Worried yet? Then you might agree that there is too little specific, rigorous, apolitical discussion of this threat available to the public. In an era when Americans know they have reason to be afraid -- yet seem at times to know more fear than reason -- even the unthinkable requires transparent debate. Here's a provocation, in service of the cause of inspiring such debate: In focusing all-out on nuclear aspirants such as Iran and North Korea, the United States may be distracting itself from an even graver problem.
A time machine traveler tuning in to the American discussion about nuclear proliferation early in 2005 might think the dial had been set to 1965 by mistake. Then as now, American arms control debate focused heavily on the fear that too many governments would go nuclear. The Bush administration recognizes that catastrophic terrorism has changed the context in which states own or seek to acquire nuclear weapons. Yet traditional nonproliferation thinking, focused on governments, still dominates U.S. policy. When President Bush mentioned nuclear dangers in his State of the Union address last week, he referred only to the problem of governments seeking weapons. That challenge remains urgent, but it does not explain the gloom at Los Alamos.
A startling number of U.S. nuclear and terrorism specialists I have talked with during the last year believe that the threat of a jihadi nuclear attack in the medium term is very serious. They recognize that as a technical and scientific matter, such an attack can be very difficult for private groups to pull off. They fear it anyway. They may have professional incentives to conjure the worst case, but I believe this to be their honest assessment.
At the center of their pessimism stands the unique figure of Osama bin Laden, still at large, still espousing his ideology of mass-casualty attacks against Americans, with a special emphasis on nuclear weapons -- an ideology that seems destined to outlive him.
Some of these analysts, confronting uncertainty, may lean toward pessimism because, with the stakes so high, they would rather be wrong than fail to anticipate a preventable attack.
Back in 1998, when he was still an obscure White House aide, Richard Clarke was accused of scaremongering about a little-known terrorist named Osama bin Laden in order to win budgetary funds from Congress.
"I would be delighted three or four years from now to say we've wasted money," he replied. "I'd much rather have that happen than have to explain to the Congress and the American people why we weren't ready, and why we let so many Americans die."
September 11 taught us that Chicken Little sometimes gets it right.
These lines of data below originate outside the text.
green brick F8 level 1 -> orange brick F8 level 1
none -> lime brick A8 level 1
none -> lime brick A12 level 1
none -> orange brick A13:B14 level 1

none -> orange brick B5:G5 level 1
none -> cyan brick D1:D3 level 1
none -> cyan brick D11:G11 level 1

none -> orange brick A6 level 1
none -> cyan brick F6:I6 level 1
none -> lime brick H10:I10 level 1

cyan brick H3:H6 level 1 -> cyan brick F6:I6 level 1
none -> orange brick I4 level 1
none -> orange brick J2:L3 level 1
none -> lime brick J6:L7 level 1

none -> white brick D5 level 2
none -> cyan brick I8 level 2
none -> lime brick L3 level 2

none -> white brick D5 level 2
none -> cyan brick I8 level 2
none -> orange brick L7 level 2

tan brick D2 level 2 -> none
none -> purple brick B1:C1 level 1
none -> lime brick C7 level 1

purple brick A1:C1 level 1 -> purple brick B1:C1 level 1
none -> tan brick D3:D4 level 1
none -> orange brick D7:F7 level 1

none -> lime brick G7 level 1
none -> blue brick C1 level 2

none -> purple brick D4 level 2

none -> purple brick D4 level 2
But the failures to correctly assess Saddam Hussein's weapons of mass destruction showed that he sometimes gets it wrong.
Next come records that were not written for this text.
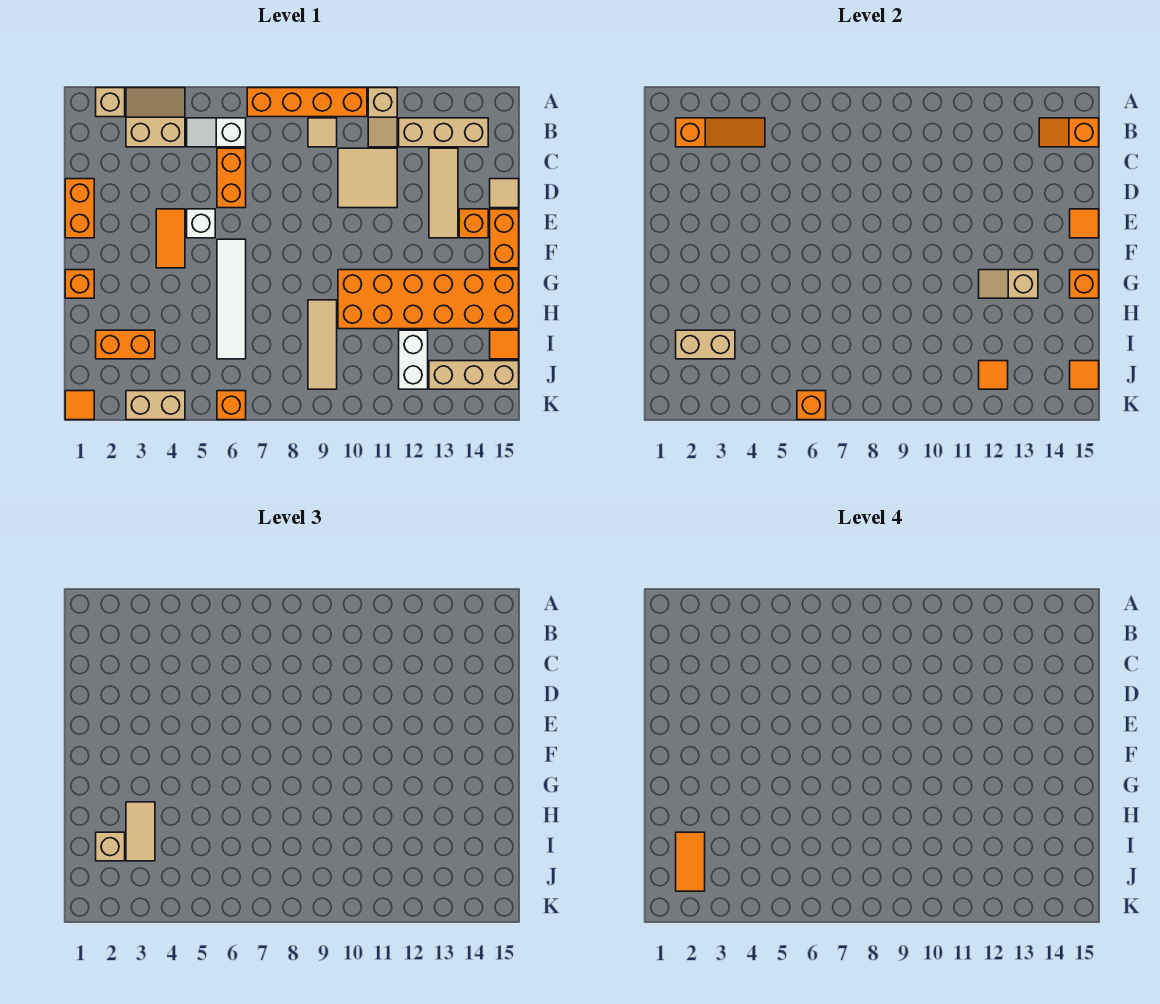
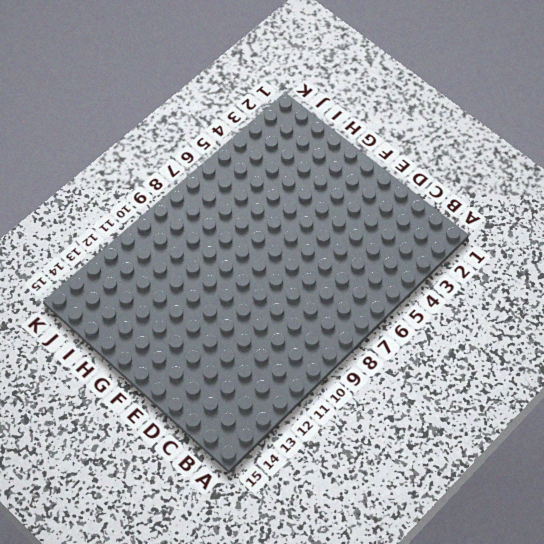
none -> tan brick A2 level 1
none -> tan slope A3:B4 level 1 top B
none -> orange brick A7:A10 level 1
none -> tan slope A11:B11 level 1 top A

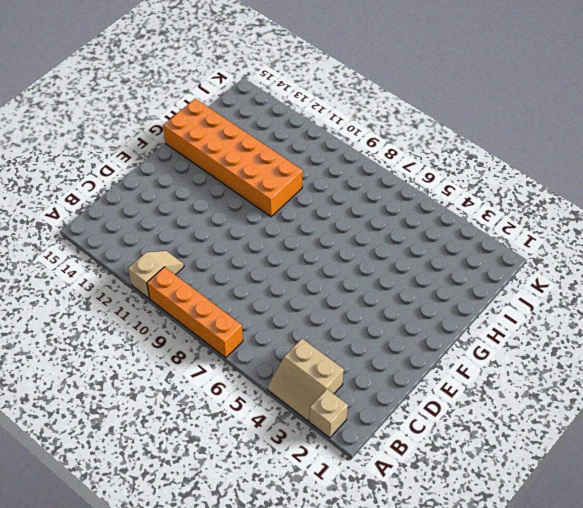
none -> white slope B5:B6 level 1 top 6
none -> tan tile B9 level 1
none -> tan brick B12:B14 level 1
none -> orange brick C6:D6 level 1

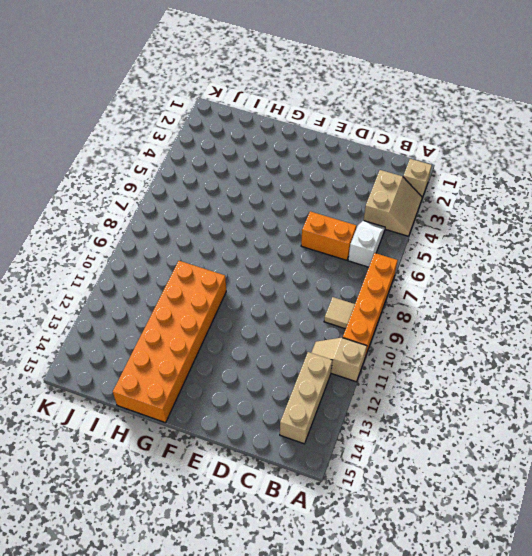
none -> tan tile C10:D11 level 1
none -> tan tile C13:E13 level 1
none -> orange brick D1:E1 level 1
none -> tan tile D15 level 1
Once again, the stakes are very high and once again, the adversary is hidden and dynamic. Among other difficulties, the al Qaeda near the heart of the current nuclear threat is not the same al Qaeda feared by Clarke seven years ago.
At its birth in 1988, al Qaeda was a poorly equipped summer camp for volunteer soldiers near Khost, Afghanistan. By the summer of 2001, it had a formal headquarters, management committees, a dozen or more training facilities, global recruiting centers, a few thousand sworn members and thousands of other followers.
Today al Qaeda is no longer much of an organization, if it can be called one at all. Its headquarters have been destroyed, its leadership is scattered or dead or in jail. Osama bin Laden remains the chairman of the board, increasingly a Donald Trump-like figure -- highly visible, very talkative, preoccupied by multiple wives, but not very effective at running things day-to-day.